Could Stress Have Spurred Joe Paterno's Rapid Demise?
Joe Paterno once said he'd die without football in his life. Now, only 74 days after he was fired as head football coach at Penn State University, where the beloved coach stood on the field for 62 seasons, Paterno has died of complications from lung cancer. Some experts say the stress brought on by the child sex allegations against Jerry Sandusky, Paterno's longtime assistant at Penn, last November could have sped up Paterno's demise.
"I believe stress can have a profound effect on one's overall health and outcomes," said Dr. Edward Kim, associate professor of thoracic head and neck oncology at MD Anderson Cancer Center. "My personal observations have been that those patients who have positive attitudes and understand their disease tend to do better overall."
When the Penn State child sex scandal in which Sandusky was accused of 40 counts of child molestation broke two months ago, many said Paterno could and should have done more to protect the boys whom Sandusky allegedly attacked.
After the incident hit headlines in November, Paterno said he was "absolutely devastated" by the allegations against Sandusky.
"It is one of the great sorrows of my life," he said. "With the benefit of hindsight, I wish I had done more."
Many have compared Paterno's death to that of Bear Bryant, the legendary University of Alabama football coach who died in 1983. When Bryant told reporters that he'd probably "croak in a week" after he retired, his words proved ominous when Bryant died of a massive heart attack four weeks later. Some said he died of a broken heart without football in his life.

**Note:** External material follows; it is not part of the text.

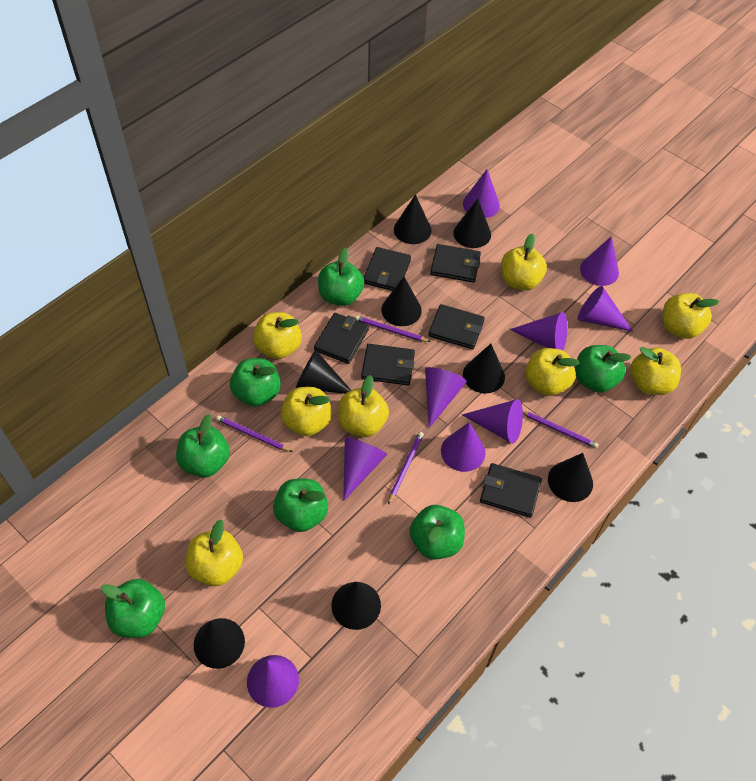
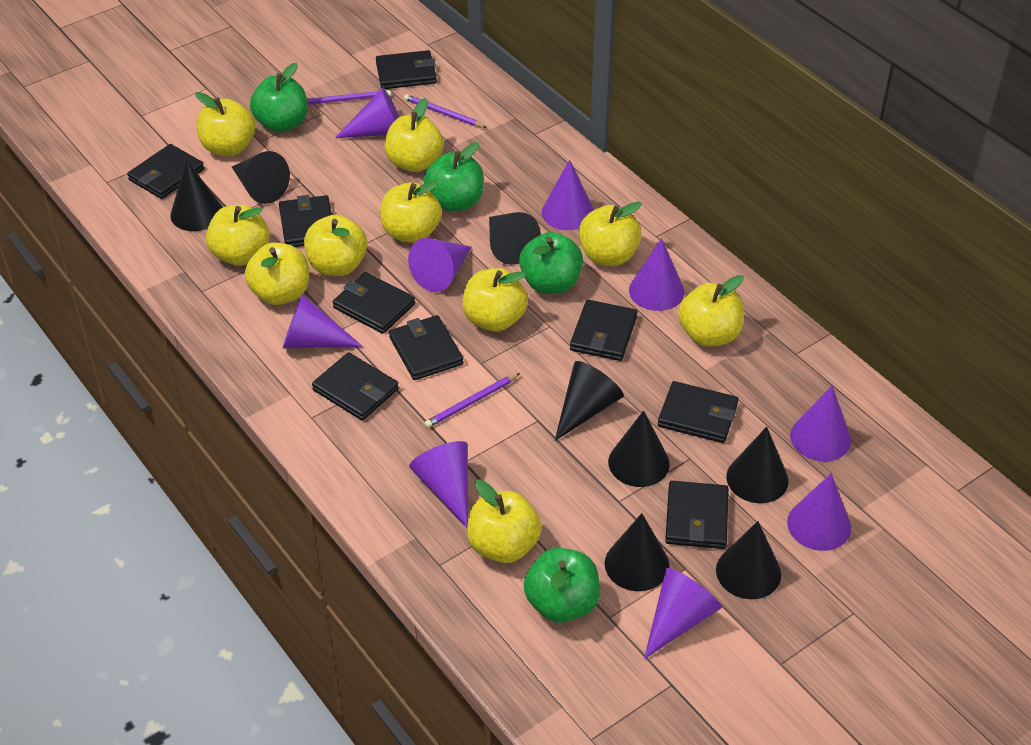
black wallet: 6 -> 9
green apple: 7 -> 4
purple pencil: 4 -> 3
yellow apple: 8 -> 10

"Mr. Paterno seemed to have a very grounded attitude about life," said Kim. "He was very loyal to football, Penn State and to himself. My thoughts are that once football ended, he felt a sense of conclusion to his life, and this certainly could have contributed to his overall condition. I have enormous respect for people who can delineate these items with practicality and dignity."
Nevertheless, Paterno's health was declining and lung cancer can be a ferocious disease. The harsh side effects of chemotherapy and radiation make it difficult to treat cancer patients over the age of 80, said experts. While age alone is not used to make cancer treatment decisions, elderly people are more likely to suffer from chronic illnesses that may make it difficult to tolerate the aggressive treatments.

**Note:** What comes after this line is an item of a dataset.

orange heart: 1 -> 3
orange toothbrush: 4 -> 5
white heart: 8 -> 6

"Even if Joe Paterno's will to live was not damaged by the scandal, the immense stress from the chaos in his life would have certainly weakened him in his fight against cancer," said Dr. Albert Levy, assistant professor of medicine at Mount Sinai School of Medicine in New York. "Chemotherapy is a harsh treatment method on its own. On an elderly 85-year-old person and someone debilitated emotionally, it would have an even greater impact on his prognosis."
Paterno's family announced that the former coach died of metastatic small cell carcinoma of the lung. Relatives decided to withdraw life support Sunday.
"Lung cancer is a devastating disease, and it is my hope that age of patients becomes less important," said Kim. "Through continued research and clinical trials, we hope to identity specific characteristics about individual patients in order to give them the best most effective therapy."